But, don't forget, they are Palo Altoans. They have, unlike anyone else in the world, earned their keep. The rest of us don't deserve to work, much less have decent lives. Certainly not if we are going to take a piece of their pie.
Posted by Scott, a resident of the Barron Park neighborhood, on Sep 9, 2009 at 3:28 pm
Will there be any jobs available, once the SEIU goes on strike? I am 26 years old, live with my parents in Palo Alto, and can't find a job. I am willing to do physical or office labor. I am good with a shovel, and I can learn to drive a tractor/backhoe. I am a near expert with computer databases. I have applied with CPA, but I only get boilerplate replies saying that no jobs are currently available. I am very eager to take the job of any SEIU striker. Will there be some type of registration process, approved of by the PA city council, that will allow me to apply for an abandoned job?
Most of the jobs are in the 50-70k range. Also keep in mind the "Approx Annual" is based on Step 5 rates. You have to put in around 4 years to move up from Step 1 to 5. After that, the only raises you can get is from COLAs (Cost of Living Adjustment) raises, which won't happen for a while due to the economy.
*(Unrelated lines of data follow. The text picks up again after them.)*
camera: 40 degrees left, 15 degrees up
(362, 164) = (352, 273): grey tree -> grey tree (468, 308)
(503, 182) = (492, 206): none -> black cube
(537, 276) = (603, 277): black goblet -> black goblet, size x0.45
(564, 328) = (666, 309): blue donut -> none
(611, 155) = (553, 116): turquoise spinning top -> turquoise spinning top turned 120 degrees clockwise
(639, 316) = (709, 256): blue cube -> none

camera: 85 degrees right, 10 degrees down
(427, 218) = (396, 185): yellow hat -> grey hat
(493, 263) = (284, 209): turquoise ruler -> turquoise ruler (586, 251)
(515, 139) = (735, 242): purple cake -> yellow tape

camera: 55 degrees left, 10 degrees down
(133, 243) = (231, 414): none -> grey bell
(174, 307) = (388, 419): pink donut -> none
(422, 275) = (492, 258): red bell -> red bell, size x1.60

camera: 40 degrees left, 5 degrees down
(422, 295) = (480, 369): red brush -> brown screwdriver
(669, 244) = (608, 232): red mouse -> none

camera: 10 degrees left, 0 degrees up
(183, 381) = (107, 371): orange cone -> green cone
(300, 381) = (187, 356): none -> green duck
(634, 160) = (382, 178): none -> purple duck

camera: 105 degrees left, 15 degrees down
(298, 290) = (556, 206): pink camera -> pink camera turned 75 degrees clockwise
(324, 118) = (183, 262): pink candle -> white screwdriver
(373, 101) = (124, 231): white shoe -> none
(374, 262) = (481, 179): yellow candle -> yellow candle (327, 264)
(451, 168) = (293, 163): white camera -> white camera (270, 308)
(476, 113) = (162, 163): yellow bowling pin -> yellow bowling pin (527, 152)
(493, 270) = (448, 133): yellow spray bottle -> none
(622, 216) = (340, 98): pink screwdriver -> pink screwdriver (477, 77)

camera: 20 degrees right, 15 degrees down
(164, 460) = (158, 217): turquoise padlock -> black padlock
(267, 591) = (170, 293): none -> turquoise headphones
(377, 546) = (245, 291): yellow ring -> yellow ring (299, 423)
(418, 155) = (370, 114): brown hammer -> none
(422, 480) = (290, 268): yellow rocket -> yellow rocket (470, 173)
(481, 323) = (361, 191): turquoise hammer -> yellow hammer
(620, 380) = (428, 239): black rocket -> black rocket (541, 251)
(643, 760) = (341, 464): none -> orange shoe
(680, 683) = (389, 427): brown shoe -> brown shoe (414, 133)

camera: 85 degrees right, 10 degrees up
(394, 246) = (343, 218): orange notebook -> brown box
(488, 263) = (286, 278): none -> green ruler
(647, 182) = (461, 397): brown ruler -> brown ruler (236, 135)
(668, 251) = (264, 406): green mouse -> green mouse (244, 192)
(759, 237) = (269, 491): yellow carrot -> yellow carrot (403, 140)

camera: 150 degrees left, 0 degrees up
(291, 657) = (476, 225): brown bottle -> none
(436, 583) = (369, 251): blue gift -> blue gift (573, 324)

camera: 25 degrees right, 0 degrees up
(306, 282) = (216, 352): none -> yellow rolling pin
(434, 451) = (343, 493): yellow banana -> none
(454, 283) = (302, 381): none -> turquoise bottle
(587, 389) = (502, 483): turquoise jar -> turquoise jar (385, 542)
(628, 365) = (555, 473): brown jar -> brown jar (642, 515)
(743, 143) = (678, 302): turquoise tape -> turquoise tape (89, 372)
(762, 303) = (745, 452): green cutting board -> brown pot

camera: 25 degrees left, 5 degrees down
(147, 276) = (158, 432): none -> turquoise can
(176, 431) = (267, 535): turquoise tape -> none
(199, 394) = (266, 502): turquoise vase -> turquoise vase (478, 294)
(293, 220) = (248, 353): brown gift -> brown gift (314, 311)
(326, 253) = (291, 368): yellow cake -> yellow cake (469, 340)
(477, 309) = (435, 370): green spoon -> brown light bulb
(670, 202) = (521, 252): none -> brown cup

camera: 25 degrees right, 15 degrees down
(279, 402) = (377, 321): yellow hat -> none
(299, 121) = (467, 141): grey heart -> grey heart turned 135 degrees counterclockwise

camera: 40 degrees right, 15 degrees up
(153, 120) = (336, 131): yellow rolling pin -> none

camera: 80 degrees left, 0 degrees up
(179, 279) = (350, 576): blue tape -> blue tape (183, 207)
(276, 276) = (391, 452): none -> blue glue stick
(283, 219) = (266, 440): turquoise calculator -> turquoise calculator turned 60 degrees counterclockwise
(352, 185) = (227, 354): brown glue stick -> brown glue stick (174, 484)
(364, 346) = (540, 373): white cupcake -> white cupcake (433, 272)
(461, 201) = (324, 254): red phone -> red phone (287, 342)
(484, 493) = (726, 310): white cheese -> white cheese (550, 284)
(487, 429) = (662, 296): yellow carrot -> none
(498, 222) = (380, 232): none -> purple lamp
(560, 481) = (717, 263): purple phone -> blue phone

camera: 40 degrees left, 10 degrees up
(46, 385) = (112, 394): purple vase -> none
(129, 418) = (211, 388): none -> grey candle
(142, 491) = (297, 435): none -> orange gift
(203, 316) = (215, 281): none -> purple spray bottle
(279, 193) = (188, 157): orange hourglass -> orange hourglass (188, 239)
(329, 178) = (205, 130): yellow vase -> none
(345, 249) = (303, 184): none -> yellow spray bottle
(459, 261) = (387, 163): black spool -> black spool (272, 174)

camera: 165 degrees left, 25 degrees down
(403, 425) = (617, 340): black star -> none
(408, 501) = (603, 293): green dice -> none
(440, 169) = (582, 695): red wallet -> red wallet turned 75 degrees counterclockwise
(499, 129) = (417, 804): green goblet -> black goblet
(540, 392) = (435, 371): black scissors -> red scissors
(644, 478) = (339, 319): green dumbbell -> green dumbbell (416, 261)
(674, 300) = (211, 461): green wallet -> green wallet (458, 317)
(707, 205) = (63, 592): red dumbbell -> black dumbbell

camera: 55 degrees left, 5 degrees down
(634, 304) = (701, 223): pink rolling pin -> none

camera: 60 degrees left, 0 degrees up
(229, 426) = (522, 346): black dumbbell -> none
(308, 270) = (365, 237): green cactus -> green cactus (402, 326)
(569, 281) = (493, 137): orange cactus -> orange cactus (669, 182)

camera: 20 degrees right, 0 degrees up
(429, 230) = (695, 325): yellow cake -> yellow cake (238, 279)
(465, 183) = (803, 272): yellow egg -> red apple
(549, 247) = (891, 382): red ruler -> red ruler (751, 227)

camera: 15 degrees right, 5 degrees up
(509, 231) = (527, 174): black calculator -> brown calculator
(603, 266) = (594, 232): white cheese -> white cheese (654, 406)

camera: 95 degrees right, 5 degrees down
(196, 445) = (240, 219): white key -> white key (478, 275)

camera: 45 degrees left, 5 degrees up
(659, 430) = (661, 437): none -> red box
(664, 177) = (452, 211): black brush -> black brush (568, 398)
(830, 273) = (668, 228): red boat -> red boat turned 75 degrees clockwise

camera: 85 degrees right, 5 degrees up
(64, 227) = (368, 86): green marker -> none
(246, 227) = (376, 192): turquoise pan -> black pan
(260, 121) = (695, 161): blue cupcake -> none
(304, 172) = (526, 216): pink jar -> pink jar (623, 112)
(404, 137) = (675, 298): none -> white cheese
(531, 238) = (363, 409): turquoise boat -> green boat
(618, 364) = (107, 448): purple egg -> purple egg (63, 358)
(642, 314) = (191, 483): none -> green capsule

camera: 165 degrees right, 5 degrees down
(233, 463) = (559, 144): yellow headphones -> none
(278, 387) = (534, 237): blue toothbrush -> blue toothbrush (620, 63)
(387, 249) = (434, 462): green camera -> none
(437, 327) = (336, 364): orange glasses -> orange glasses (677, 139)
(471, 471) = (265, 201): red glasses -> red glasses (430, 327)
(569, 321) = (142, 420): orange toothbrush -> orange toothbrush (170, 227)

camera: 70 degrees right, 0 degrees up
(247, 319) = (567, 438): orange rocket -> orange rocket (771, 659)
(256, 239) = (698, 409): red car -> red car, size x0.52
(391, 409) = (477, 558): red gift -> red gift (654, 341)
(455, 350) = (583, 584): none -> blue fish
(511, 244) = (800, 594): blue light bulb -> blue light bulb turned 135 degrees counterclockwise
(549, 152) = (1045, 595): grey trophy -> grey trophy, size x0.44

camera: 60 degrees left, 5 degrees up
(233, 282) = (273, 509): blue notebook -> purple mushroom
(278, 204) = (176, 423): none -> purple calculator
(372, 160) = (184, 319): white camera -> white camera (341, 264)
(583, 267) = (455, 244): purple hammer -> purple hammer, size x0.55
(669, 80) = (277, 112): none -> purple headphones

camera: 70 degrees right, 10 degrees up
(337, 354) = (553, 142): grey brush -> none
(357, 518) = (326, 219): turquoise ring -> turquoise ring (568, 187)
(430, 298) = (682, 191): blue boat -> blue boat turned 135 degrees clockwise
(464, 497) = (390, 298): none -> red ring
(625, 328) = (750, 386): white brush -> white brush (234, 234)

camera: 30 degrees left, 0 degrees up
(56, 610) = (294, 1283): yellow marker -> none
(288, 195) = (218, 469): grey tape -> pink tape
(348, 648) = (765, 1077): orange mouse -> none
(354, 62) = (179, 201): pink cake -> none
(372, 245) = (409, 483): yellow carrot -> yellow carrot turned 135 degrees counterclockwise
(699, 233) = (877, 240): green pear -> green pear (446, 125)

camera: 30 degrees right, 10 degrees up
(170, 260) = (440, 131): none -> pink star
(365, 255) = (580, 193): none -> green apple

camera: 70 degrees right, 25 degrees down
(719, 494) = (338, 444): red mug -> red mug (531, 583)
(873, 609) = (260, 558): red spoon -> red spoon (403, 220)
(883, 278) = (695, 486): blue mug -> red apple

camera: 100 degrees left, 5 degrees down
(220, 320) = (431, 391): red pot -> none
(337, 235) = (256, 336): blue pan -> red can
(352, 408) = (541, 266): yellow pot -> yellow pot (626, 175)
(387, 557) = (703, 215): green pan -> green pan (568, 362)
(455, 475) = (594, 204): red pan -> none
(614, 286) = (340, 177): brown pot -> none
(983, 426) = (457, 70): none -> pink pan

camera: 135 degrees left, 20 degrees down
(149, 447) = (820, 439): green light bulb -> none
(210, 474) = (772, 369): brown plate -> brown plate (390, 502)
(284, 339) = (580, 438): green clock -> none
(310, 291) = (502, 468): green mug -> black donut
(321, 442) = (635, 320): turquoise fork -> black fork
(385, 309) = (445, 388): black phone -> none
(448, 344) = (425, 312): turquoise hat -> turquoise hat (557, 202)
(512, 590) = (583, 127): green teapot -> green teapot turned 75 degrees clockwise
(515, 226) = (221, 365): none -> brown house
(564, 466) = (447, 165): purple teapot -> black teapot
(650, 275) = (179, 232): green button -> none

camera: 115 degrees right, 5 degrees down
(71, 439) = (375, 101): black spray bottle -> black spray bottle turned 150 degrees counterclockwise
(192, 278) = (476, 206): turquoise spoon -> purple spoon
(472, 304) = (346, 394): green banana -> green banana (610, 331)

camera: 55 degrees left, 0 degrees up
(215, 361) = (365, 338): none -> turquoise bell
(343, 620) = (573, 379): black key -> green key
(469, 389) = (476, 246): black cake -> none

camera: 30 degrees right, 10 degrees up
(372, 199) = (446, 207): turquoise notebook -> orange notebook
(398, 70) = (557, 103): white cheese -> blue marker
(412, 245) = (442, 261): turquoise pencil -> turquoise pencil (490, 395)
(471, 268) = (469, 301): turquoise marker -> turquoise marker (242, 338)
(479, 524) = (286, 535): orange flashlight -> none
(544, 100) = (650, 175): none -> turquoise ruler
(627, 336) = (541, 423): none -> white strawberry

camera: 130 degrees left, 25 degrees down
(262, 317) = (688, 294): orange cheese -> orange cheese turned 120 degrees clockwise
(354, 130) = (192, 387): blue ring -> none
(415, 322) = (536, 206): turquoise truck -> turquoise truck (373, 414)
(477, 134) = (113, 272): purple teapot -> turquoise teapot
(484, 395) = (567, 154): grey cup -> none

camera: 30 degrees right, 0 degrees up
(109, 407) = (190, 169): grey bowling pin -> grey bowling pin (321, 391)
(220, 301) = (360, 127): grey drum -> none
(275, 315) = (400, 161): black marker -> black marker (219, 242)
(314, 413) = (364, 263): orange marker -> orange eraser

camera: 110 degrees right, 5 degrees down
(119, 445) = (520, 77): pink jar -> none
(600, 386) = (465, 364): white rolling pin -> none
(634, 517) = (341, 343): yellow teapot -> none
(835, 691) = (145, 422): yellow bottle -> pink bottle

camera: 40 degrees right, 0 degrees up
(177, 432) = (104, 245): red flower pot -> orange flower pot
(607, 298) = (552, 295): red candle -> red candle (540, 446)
Posted by A Noun Ea Mus, a resident of the Professorville neighborhood, on Sep 9, 2009 at 10:32 pm
One standard management PR tactic during negotiations is to throw out the biggest salary they can to the public.....ala the Street Sweeper that makes (hold little pinkie backwards to mouth and say it) "one hundred million dollars". (But Dr. Evil that's too big, no one will fall for it, let's make it $100,000)
Someone posted that MOST of the jobs are in the 50-70k range. And they then posted a Web link to what is apparently the actual 2008 wage scale.
Then someone else posted that "What is it with SEIU never being able to get their numbers right? "
And posted a link to a San Mateo news article. And used that to say that the AVERAGE was a bit over 72K.
Please go look at the actual city link. Scroll down and look at the annual wages, then consider the probable number of employees (i.e. more meter readers than Senior Planners). The number of employees isn't given. But if you just took all the salaries ranges as solo numbers and ignored that many aren't at full pay grade, added in the benefits (expensive because of the healthcare mess which needs fixing) then one can tweak the little pinkie and say "One hundred and fourteen thousand dollars". And then to complain that the SEIU doesn't get the facts straight-- act arrogant and put off by the riff raff and their inability to provide good data!
Posted by City Employee, a resident of the Midtown neighborhood, on Sep 9, 2009 at 10:33 pm
The city has 22 million dollars in unrestricted funds and a 10 million dollar deficit...How is that possible?
There is the potential for the city to save 4 - 5 million additional funds per year if the city were to reorganize around the 40+ retirees and the 70+ frozen positions. Yet, the city continues to hire every month, 4 -14 employees a month , since August 08. Why doesn't the city reorganize?
If there is a 10 million dollar deficit...how come there are 22 million in unrestricted funds outside of the general fund reserves?
This is not a comment - it's a question.
Tip: If you would like a civic job go to "Cal Ops" and apply.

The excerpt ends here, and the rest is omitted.